ManipShield: A Unified Framework for Image Manipulation Detection, Localization and Explanation
Zitong Xu, Huiyu Duan, Xiaoyu Wang, Zhaolin Cai, Kaiwei Zhang, Qiang Hu, Jing Liu, Xiongkuo Min, Guangtao Zhai
TL;DR
ManipShield addresses weaknesses in existing image manipulation detection by unifying detection, localization, and explanation within a multimodal language model framework. It leverages ManipBench, a large-scale, richly annotated dataset with 450K AI-edited images from 25 editing models across 12 categories, and 100K images annotated for localization and textual explanations. The model employs contrastive LoRA fine-tuning on a vision encoder, Layer Discrimination Selection to pick the most informative LLM layer, and three decoders to produce detection, cues, and bounding boxes, resulting in robust, interpretable manipulation analysis. Experimental results show state-of-the-art performance and strong generalization to unseen editing models, with comprehensive evaluation on additional datasets, underscoring the practical value of a unified, explainable IMDL framework.
Abstract
With the rapid advancement of generative models, powerful image editing methods now enable diverse and highly realistic image manipulations that far surpass traditional deepfake techniques, posing new challenges for manipulation detection. Existing image manipulation detection and localization (IMDL) benchmarks suffer from limited content diversity, narrow generative-model coverage, and insufficient interpretability, which hinders the generalization and explanation capabilities of current manipulation detection methods.

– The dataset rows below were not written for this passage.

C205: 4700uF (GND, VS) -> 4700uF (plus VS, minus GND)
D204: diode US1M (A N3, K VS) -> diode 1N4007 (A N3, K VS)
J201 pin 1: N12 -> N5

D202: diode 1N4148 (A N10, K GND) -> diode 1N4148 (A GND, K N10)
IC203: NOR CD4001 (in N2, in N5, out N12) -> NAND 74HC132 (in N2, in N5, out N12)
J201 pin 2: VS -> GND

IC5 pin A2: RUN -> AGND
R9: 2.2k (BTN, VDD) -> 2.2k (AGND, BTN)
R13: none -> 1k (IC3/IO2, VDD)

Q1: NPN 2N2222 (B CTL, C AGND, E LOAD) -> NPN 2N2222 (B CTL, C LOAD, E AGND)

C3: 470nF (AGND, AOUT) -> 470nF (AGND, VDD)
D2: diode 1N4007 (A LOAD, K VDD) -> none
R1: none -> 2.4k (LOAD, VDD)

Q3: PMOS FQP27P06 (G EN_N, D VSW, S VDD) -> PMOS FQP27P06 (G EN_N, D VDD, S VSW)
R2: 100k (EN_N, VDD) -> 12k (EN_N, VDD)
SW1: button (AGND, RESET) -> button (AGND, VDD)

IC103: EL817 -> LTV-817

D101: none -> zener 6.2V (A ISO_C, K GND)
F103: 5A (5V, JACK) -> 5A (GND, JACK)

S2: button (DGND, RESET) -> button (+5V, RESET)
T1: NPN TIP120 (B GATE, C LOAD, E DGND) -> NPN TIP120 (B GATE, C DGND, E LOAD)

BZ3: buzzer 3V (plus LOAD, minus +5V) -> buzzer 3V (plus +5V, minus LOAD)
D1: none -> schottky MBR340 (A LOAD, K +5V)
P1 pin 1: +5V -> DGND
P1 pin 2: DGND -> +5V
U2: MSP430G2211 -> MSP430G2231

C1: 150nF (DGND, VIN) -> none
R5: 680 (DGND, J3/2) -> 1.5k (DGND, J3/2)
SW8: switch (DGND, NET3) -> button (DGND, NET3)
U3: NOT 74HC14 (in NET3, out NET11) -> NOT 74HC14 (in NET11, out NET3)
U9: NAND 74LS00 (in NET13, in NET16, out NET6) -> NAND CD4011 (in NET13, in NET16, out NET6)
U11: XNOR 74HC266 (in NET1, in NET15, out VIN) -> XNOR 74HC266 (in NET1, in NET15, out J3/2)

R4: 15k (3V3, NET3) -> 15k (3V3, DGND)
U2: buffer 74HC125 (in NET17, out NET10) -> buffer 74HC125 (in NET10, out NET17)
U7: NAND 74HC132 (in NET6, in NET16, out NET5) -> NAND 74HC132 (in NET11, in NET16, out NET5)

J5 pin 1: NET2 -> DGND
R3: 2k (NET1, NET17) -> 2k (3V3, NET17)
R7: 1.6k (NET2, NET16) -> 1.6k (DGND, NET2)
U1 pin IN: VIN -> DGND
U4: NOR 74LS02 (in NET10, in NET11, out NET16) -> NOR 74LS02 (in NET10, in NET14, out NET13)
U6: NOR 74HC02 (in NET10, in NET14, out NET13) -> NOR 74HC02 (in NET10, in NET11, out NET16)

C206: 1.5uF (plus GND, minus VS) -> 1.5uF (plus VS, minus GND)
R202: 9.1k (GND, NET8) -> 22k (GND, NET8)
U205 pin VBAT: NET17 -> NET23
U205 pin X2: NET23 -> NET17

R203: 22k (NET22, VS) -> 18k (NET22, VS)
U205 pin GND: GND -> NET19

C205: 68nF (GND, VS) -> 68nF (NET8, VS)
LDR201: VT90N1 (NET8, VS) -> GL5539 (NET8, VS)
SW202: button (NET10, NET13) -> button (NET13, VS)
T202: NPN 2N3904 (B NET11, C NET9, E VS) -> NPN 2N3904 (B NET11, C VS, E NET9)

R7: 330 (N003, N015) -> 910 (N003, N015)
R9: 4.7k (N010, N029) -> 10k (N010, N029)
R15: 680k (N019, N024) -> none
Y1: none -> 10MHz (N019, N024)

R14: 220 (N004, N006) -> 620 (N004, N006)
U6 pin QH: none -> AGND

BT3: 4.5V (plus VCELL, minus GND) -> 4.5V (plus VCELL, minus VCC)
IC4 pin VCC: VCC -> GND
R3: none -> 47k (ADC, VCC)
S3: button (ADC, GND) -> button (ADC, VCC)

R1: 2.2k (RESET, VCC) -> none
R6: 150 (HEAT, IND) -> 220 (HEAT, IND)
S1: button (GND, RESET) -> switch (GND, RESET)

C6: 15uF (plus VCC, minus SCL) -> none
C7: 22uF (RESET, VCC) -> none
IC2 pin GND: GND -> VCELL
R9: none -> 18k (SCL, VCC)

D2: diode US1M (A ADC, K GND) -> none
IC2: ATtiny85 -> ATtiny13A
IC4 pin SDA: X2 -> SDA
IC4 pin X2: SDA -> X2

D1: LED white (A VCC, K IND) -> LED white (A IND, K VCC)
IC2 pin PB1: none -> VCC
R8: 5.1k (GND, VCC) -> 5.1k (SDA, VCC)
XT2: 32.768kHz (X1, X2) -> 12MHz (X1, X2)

To address these limitations, we introduce \textbf{ManipBench}, a large-scale benchmark for image manipulation detection and localization focusing on AI-edited images. ManipBench contains over 450K manipulated images produced by 25 state-of-the-art image editing models across 12 manipulation categories, among which 100K images are further annotated with bounding boxes, judgment cues, and textual explanations to support interpretable detection. Building upon ManipBench, we propose \textbf{ManipShield}, an all-in-one model based on a Multimodal Large Language Model (MLLM) that leverages contrastive LoRA fine-tuning and task-specific decoders to achieve unified image manipulation detection, localization, and explanation. Extensive experiments on ManipBench and several public datasets demonstrate that ManipShield achieves state-of-the-art performance and exhibits strong generality to unseen manipulation models. Both ManipBench and ManipShield will be released upon publication.